Tantas llaves, tantas puertas, Manuela se demoraba. Sentía que sus pies ya no respondían y que Petunia estaba cansada. La pobre no sabía por qué estaban corriendo tan desbaratadamente. Si supiera, quizás correría más rápido. Mejor que no lo sepas, hija, pensó Manuela. Mejor que no lo sepas. Las zancadas ya están a tan sólo un piso de distancia y las dos ya estaban a un piso de llegar al punto máximo de altura de la torre este.


- Petunia, corre más rápido.


- Ya no puedo. No puedo respirar.


- Corre. ¡Corre lo más rápido que puedas, por favor!
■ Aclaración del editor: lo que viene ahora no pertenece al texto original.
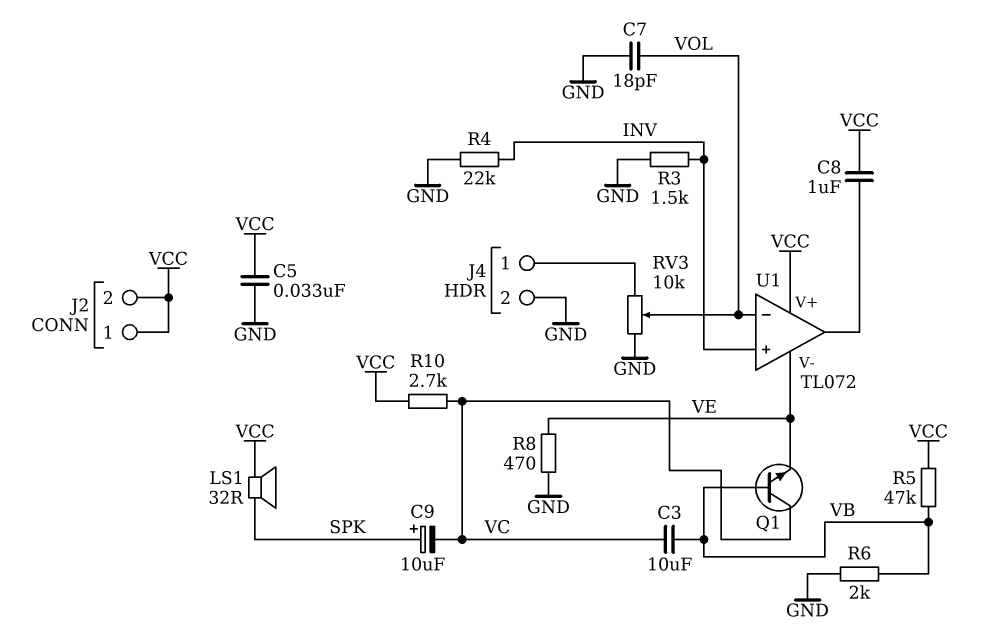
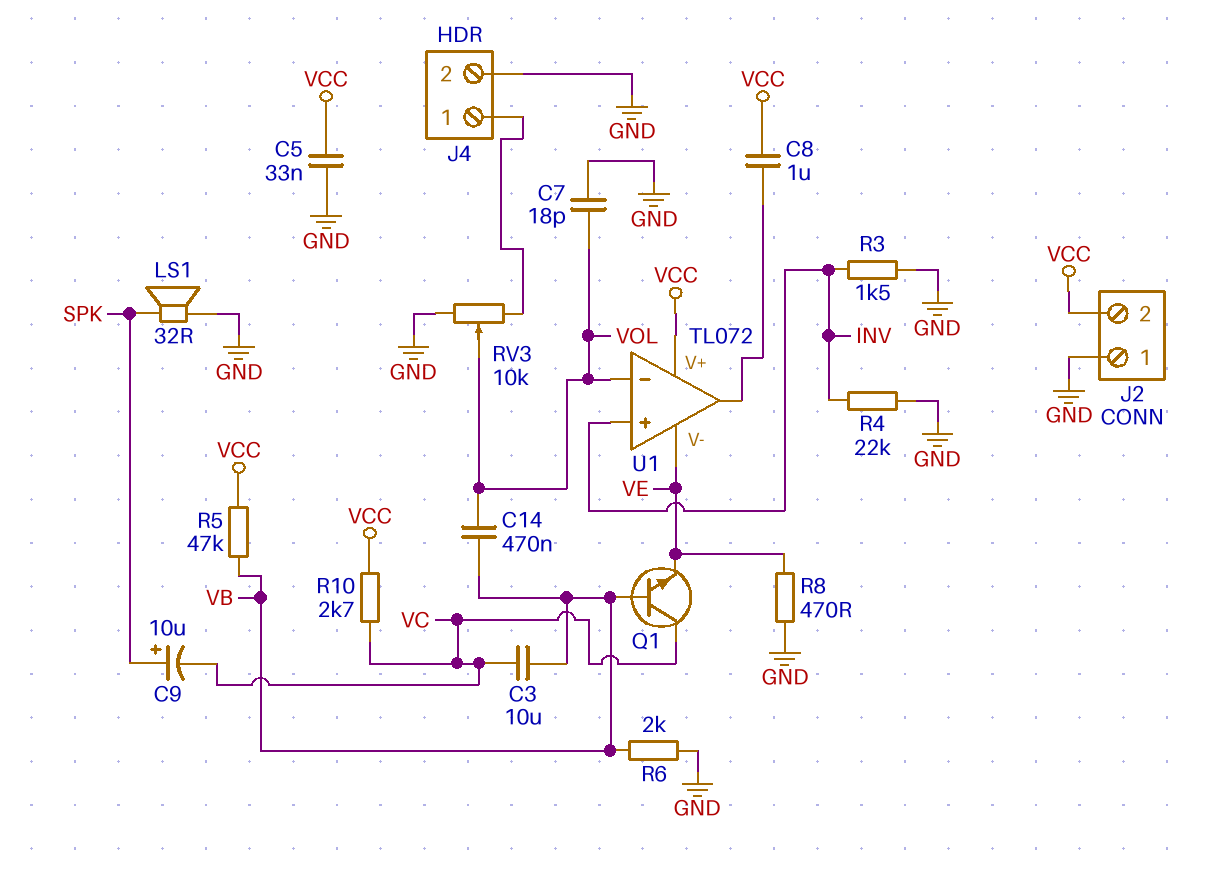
C14: none -> 470nF (VB, VOL)
J2 pin 1: VCC -> GND
LS1: speaker 32R (SPK, VCC) -> speaker 32R (GND, SPK)

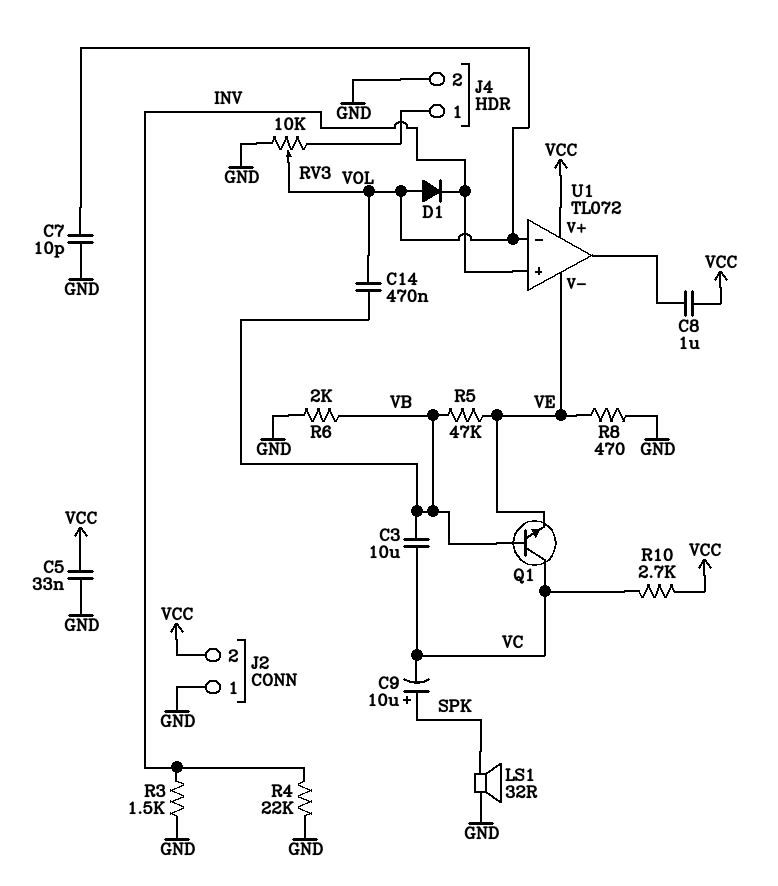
C7: 18pF (GND, VOL) -> 10pF (GND, VOL)
D1: none -> diode (A VOL, K INV)
R5: 47k (VB, VCC) -> 47k (VB, VE)

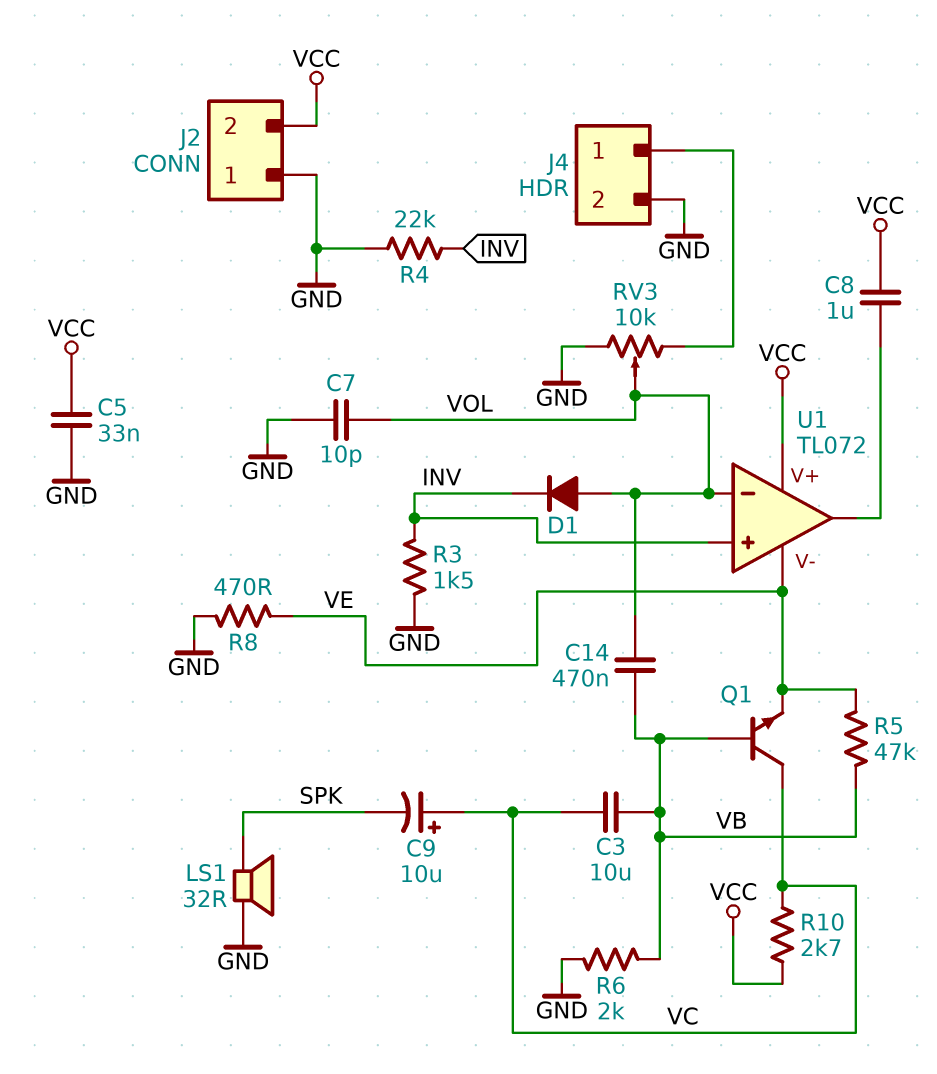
C9: 10uF (plus SPK, minus VC) -> 10uF (plus VC, minus SPK)

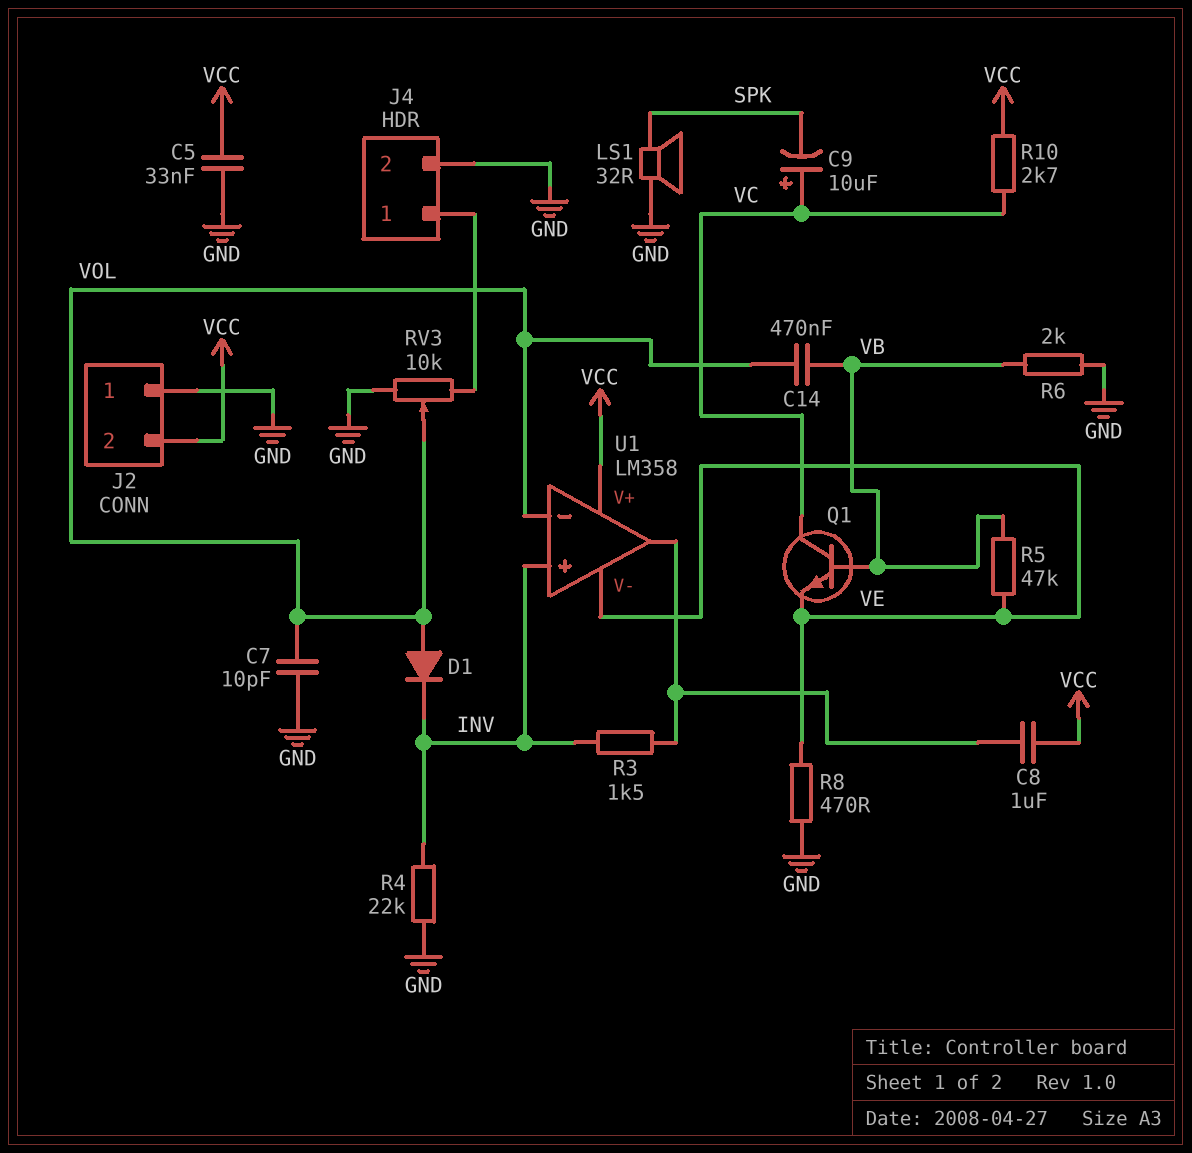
C3: 10uF (VB, VC) -> none
R3: 1.5k (GND, INV) -> 1.5k (INV, U1/out)
U1: TL072 -> LM358

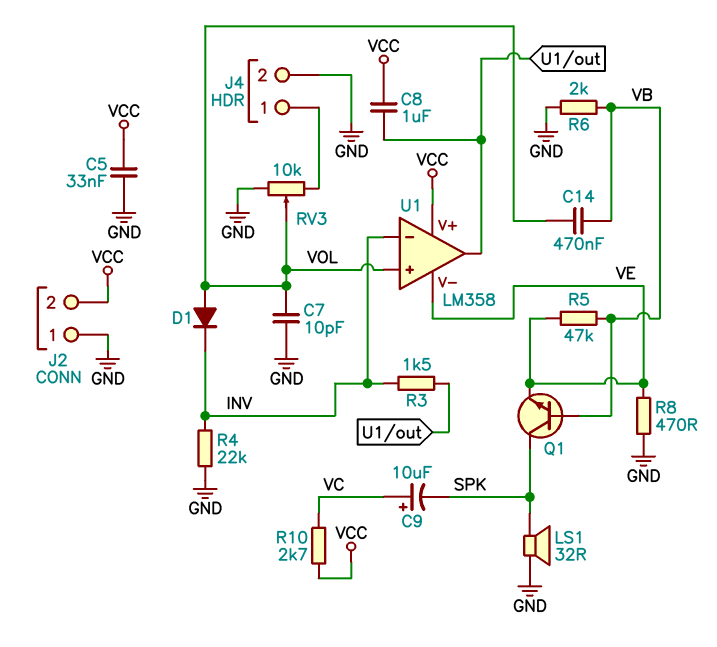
Q1: NPN (B VB, C VC, E VE) -> NPN (B VB, C SPK, E VE)
U1 pin in+: INV -> VOL
U1 pin in-: VOL -> INV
Y de esa manera llegaron a la azotea. Ya no podían escapar. Estaban perdidas y ella ya había martillado la puerta. Estaba justo al frente de ellas. Manuela no la recordaba tan grande y aterradora. Estaba vestida de negro, como de costumbre, con una especie de casco que sólo dejaba ver sus penetrantes ojos pardos. Pura maldad. Evidentemente, en sus gigantes manos blancas llevaba el martillo más intimidante que pudiera imaginarse cualquiera en la peor de las pesadillas. Pero esto no era un sueño. Era totalmente real.

Manuela tomó a Petunia en sus brazos, tan fuerte que hasta le hacía daño, en su afán de protegerla. Iba retrocediendo poco a poco, como si quisiera retrasar aún más lo que le estaba reparando el destino que ella misma había creado. La mujer mastodonte se iba acercando de a pocos, sin prisa. Sabía que tarde o temprano Manuela tendría que desistir. Las dos lo sabían.


- Por favor, no tiene nada que ver en esto.


- Tú sabes lo que hiciste. Tienes que pagármelo.


- Por favor, yo sé que detrás de esa máscara tienes corazón. No lo hagas. No tiene nada que ver. ¡No la metas en esto!


- Sabes lo que me corresponde hacer.


- ¡ES SÓLO UNA NIÑA! ¡Ten piedad!


- No lo hagas más difícil.


- ¡NO, POR FAVOR! ¡DEVUÉLVEMELA! ¡NO HAGAS ESTO!


Muy tarde, Manuela, muy tarde. La niña ya estaba en sus manos. Se la arrebató sin piedad. Manuela lloraba su alma, mientras veía a su hija ser arrastrada por este ser malévolo, con el martillo entre sus manos. Sentó a Petunia y, con toda la fuerza que la caracterizaba, le dio un martillazo fulminante en la cabeza. Petunia cayó al suelo y permaneció inmóvil, dejando todo su entorno con un pequeño hilo escarlata que iba coloreando el piso gris.

Manuela corrió a ver a su hija. Definitivamente estaba muerta, aunque siempre con las trenzas perfectas, a pesar de que su cabeza estaba partida por la mitad. ¿Cómo puede ser alguien tan perversa?, pensaba. Sentía que las lágrimas brotaban brutalmente de sus ojos, que la rabia no dejaba de carcomer sus pensamientos. No toleraba más la situación. Su hija estaba muerta. Muerta por su culpa y la de ella.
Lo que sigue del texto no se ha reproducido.